ところで、この部分の歌詞が違うバージョンがあるのを聴いたことがある方が多いと思います。
E che volete voi の部分が E chi 〜になっている演奏がありますね。これは、読み間違いでも何でもありません。どちらも文法的に間違いではないです。ただ、疑問代名詞である「che 」と「chi」の違いで、意味が微妙に違ってきます。皆さんの楽譜は「che」です。この場合、「これ程苛酷な運命の中にあり、これ程大きな苦しみの中にいる私が、何によって慰められるというのでしょう。」となります。一方、「chi」の方だと「これ程苛酷な運命の中にあり、これ程大きな苦しみの中にいる私を、誰が慰めてくれるというのでしょう。」となります。この違いは、編曲者の違いにより生じました。

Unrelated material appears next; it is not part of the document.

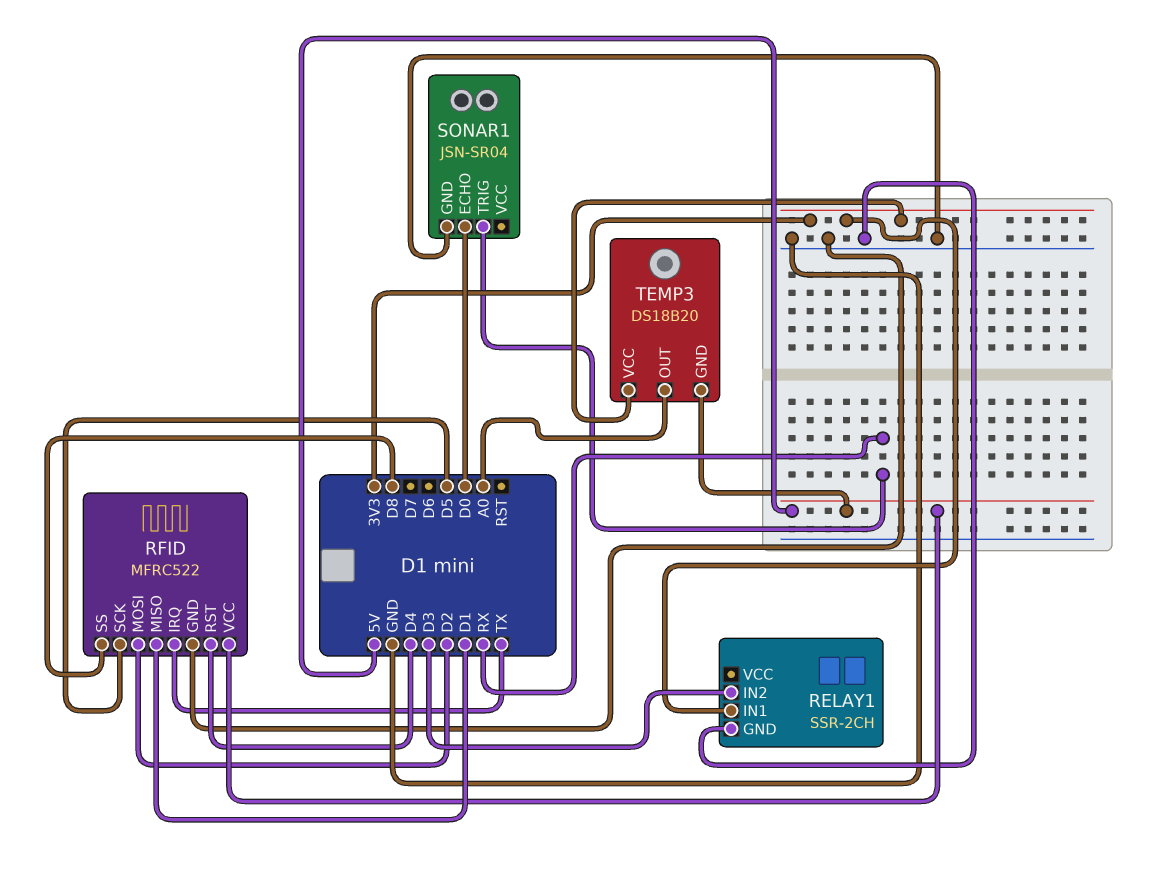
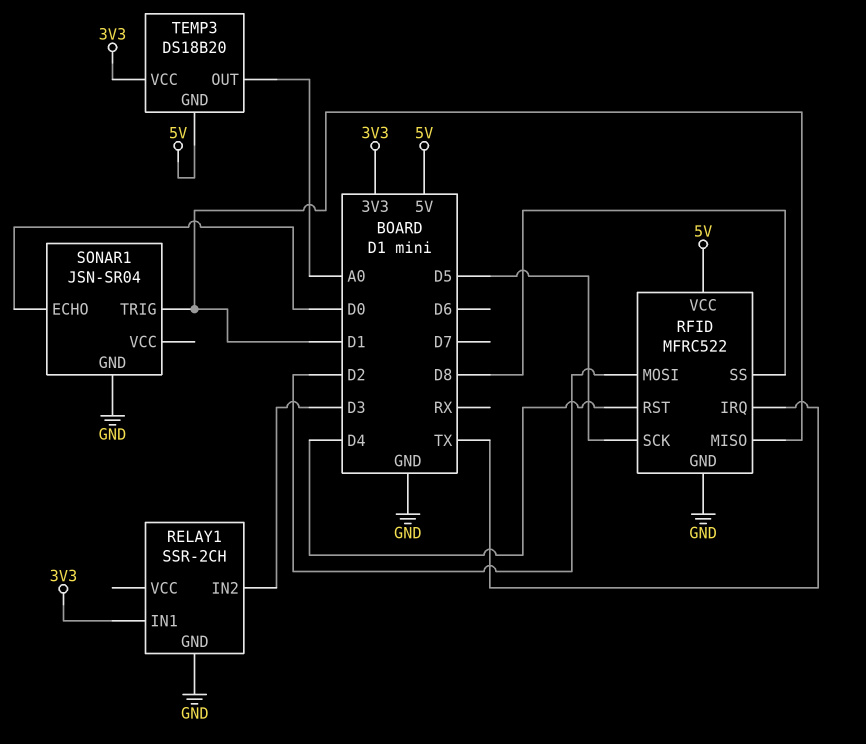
SONAR1 pin TRIG: RX -> D1

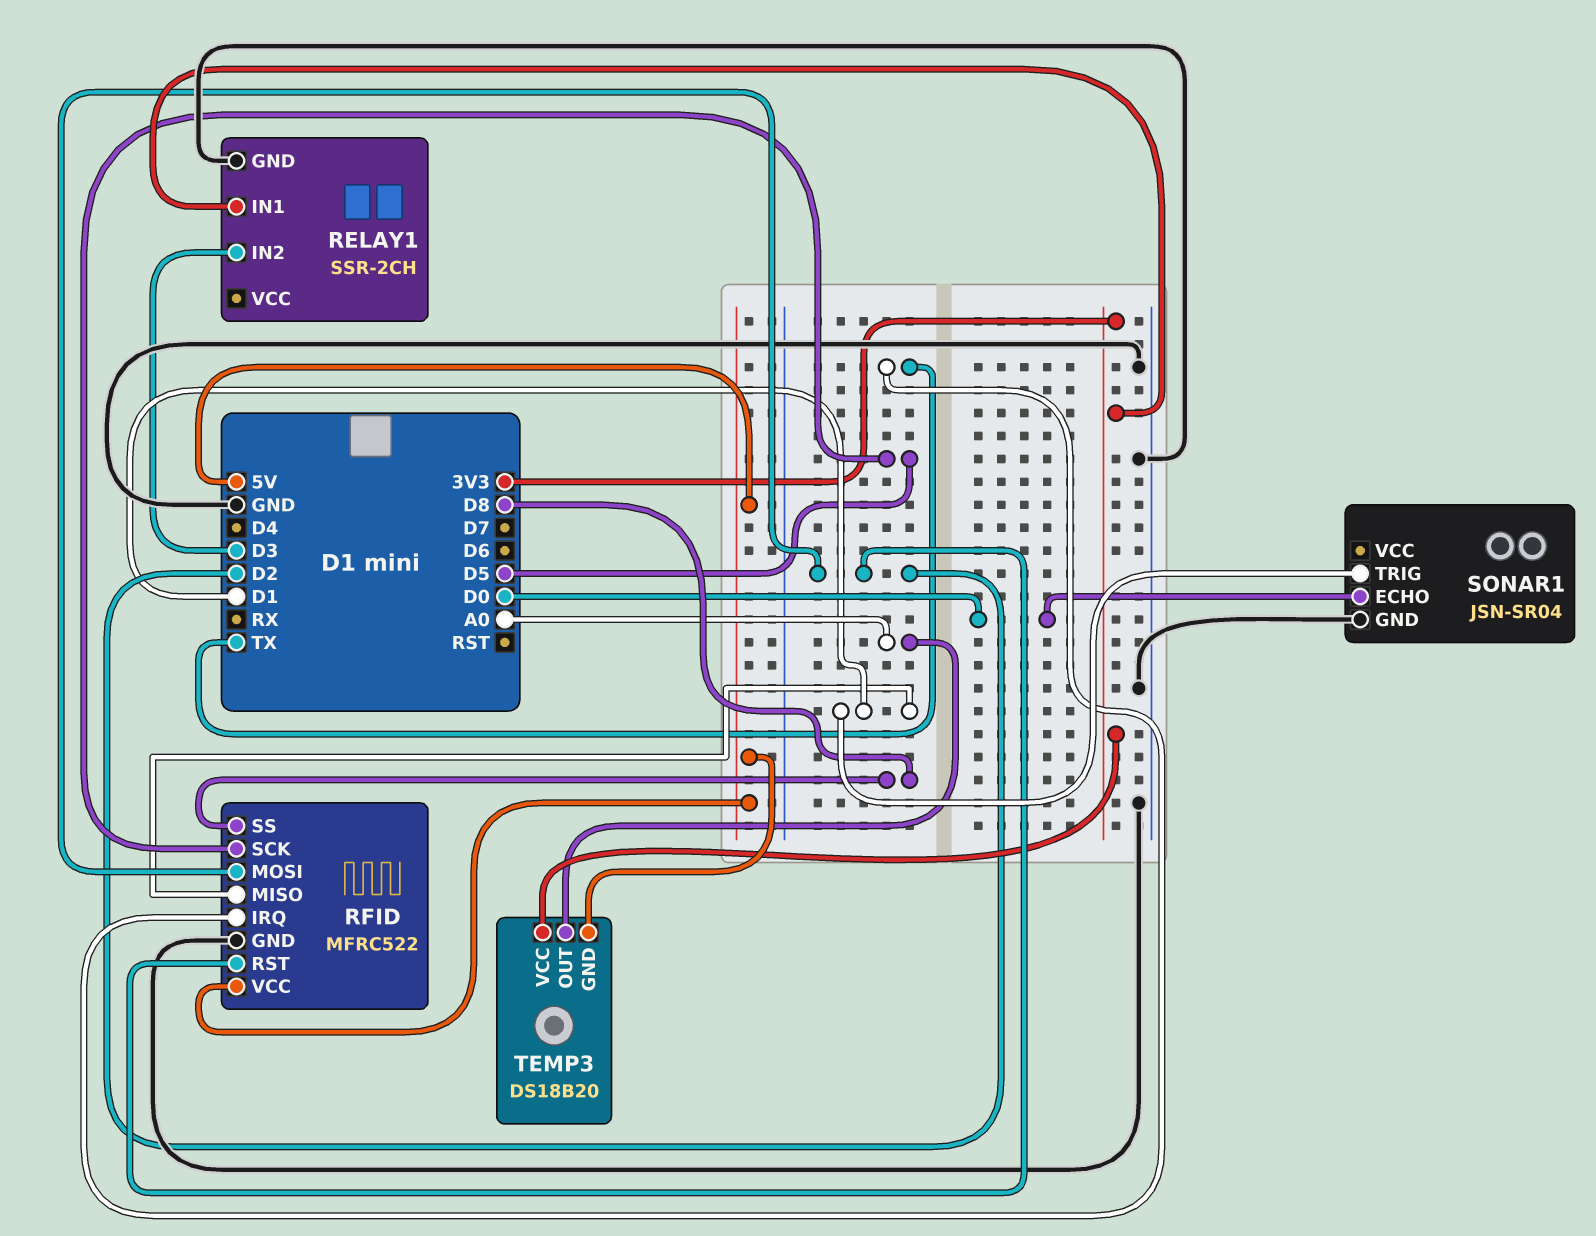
RFID pin RST: D4 -> D2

曲の終わりは、微妙に明るい長調の和音です。これにも意味があります。ストーリーの続きですが、アリアンナは海中に身を投げて自殺しようとするのですが、それをディオニソスの神が救い、アリアンナを妻に迎えるのです。つまり、この後に続くハッピーエンドを予感させる「長調」なのではないかと思われます。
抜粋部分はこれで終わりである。